Use your own discretion when deciding the balance between heavily parameterizing
a test and writing multiple separate tests.

#### Guidelines

There are many aspects that should be tested in all validation tests:

- each individual argument to a method call (including `this`) or member of a descriptor
  dictionary should be tested including:
    - what happens when an error object is passed.
    - what happens when an optional feature enum or method is used.
    - what happens for numeric values when they are at 0, too large, too small, etc.
- each validation rule in the specification should be checked both with a control success case,
  and error cases.
- each set of arguments or state that interact for validation.

When testing numeric values, it is important to check on both sides of the boundary: if the error
happens for value N and not N - 1, both should be tested. Alignment of integer values should also
be tested but boundary testing of alignment should be between a value aligned to 2^N and a value
aligned to 2^(N-1).

Finally, this is probably also where we would test that extensions follow the rule that: if the
browser supports a feature but it is not enabled on the device, then calling methods from that
feature throws `TypeError`.

- Test providing unknown properties *that are definitely not part of any feature* are
  valid/ignored. (Unfortunately, due to the rules of IDL, adding a member to a dictionary is
  always a breaking change. So this is how we have to test this unless we can get a "strict"
  dictionary type in IDL. We can't test adding members from non-enabled extensions.)

### Operation tests

Operation tests test the actual results of using the API. They execute
(sometimes significant) code and check that the result is within the expected
set of behaviors (which can be quite complex to compute).
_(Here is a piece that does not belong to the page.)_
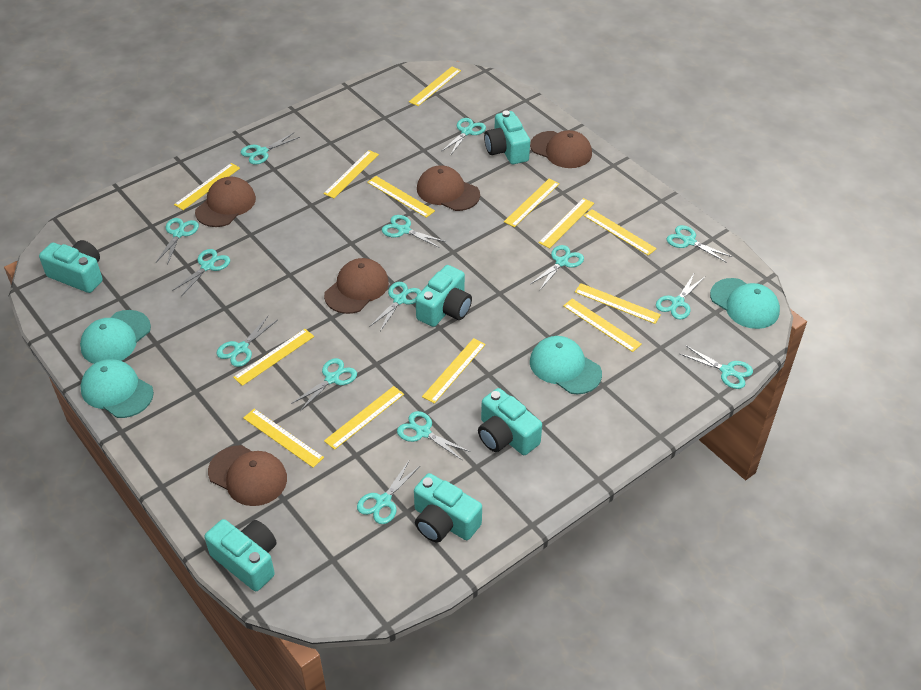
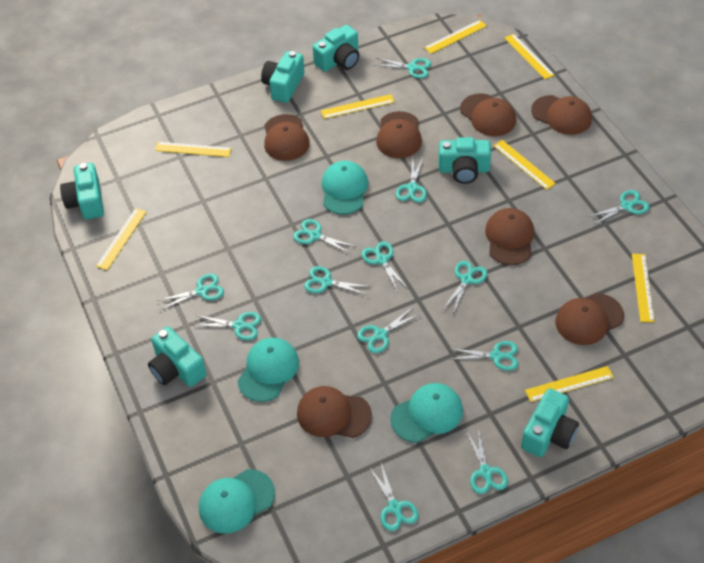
brown cap: 5 -> 7
turquoise scissors: 14 -> 13
yellow ruler: 13 -> 8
Note that operation tests need to test a lot of interactions between different
parts of the API, and so can become quite complex. Try to reduce the complexity by
utilizing combinatorics and [helpers](./helper_index.txt), and splitting/merging test files as needed.

#### Errors

Operation tests are usually `GPUTest`s. As a result, they automatically fail on any validation
errors that occur during the test.

When it's easier to write an operation test with invalid cases, use
`ParamsBuilder.filter`/`.unless` to avoid invalid cases, or detect and
`expect` validation errors in some cases.

#### Implementation

Use helpers like `expectContents` (and more to come) to check the values of data on the GPU.
(These are "eventual expectations" - the harness will wait for them to finish at the end).
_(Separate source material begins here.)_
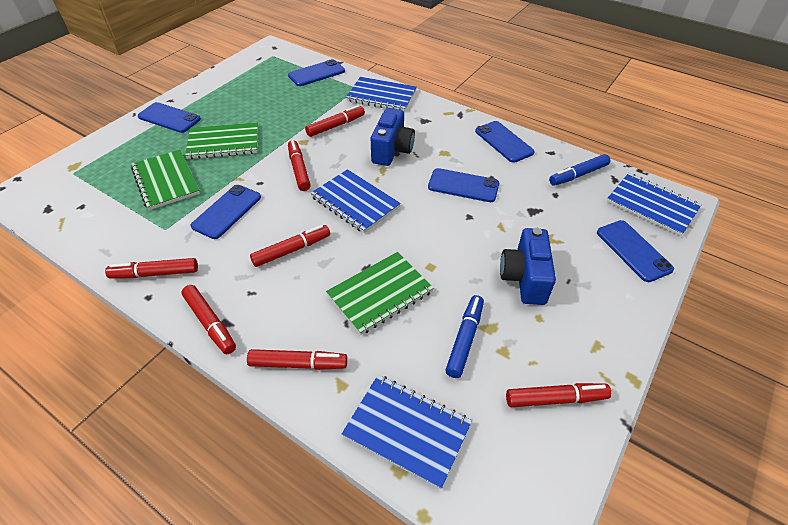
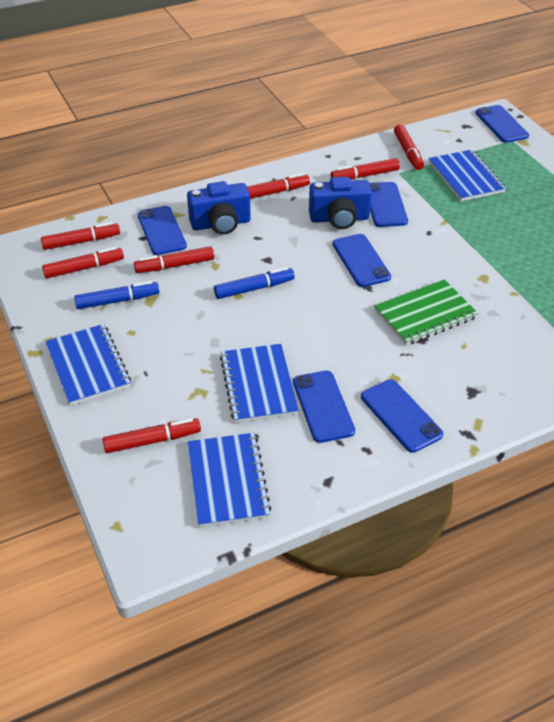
green notebook: 3 -> 1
When testing something inside a shader, it's not always necessary to output the result to a
render output. In fragment shaders, you can output to a storage buffer. In vertex shaders, you
can't - but you can render with points (simplest), send the result to the fragment shader, and
output it from there. (Someday, we may end up wanting a helper for this.)

#### Testing Default Values

Default value tests (for arguments and dictionary members) should usually be operation tests -
all you have to do is include `undefined` in parameterizations of other tests to make sure the
behavior with `undefined` has the same expected result that you have when the default value is
specified explicitly.

### IDL tests

TODO: figure out how to implement these. https://github.com/gpuweb/cts/issues/332

These tests test only rules that come directly from WebIDL. For example:

- Values out of range for `[EnforceRange]` cause exceptions.
- Required function arguments and dictionary members cause exceptions if omitted.
- Arguments and dictionary members cause exceptions if passed the wrong type.
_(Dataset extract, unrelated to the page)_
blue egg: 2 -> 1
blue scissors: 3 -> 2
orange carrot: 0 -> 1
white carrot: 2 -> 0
They may also test positive cases like the following, but the behavior of these should be tested in
operation tests.

- OK to omit optional arguments/members.
- OK to pass the correct argument/member type (or of any type in a union type).

Every overload of every method should be tested.

## `src/stress/`, `src/manual/`

Stress tests and manual tests for WebGPU that are not intended to be run in an automated way.

## `src/unittests/`

Unit tests for the test framework (`src/common/framework/`).

## `src/demo/`

A demo of test hierarchies for the purpose of testing the `standalone` test runner page.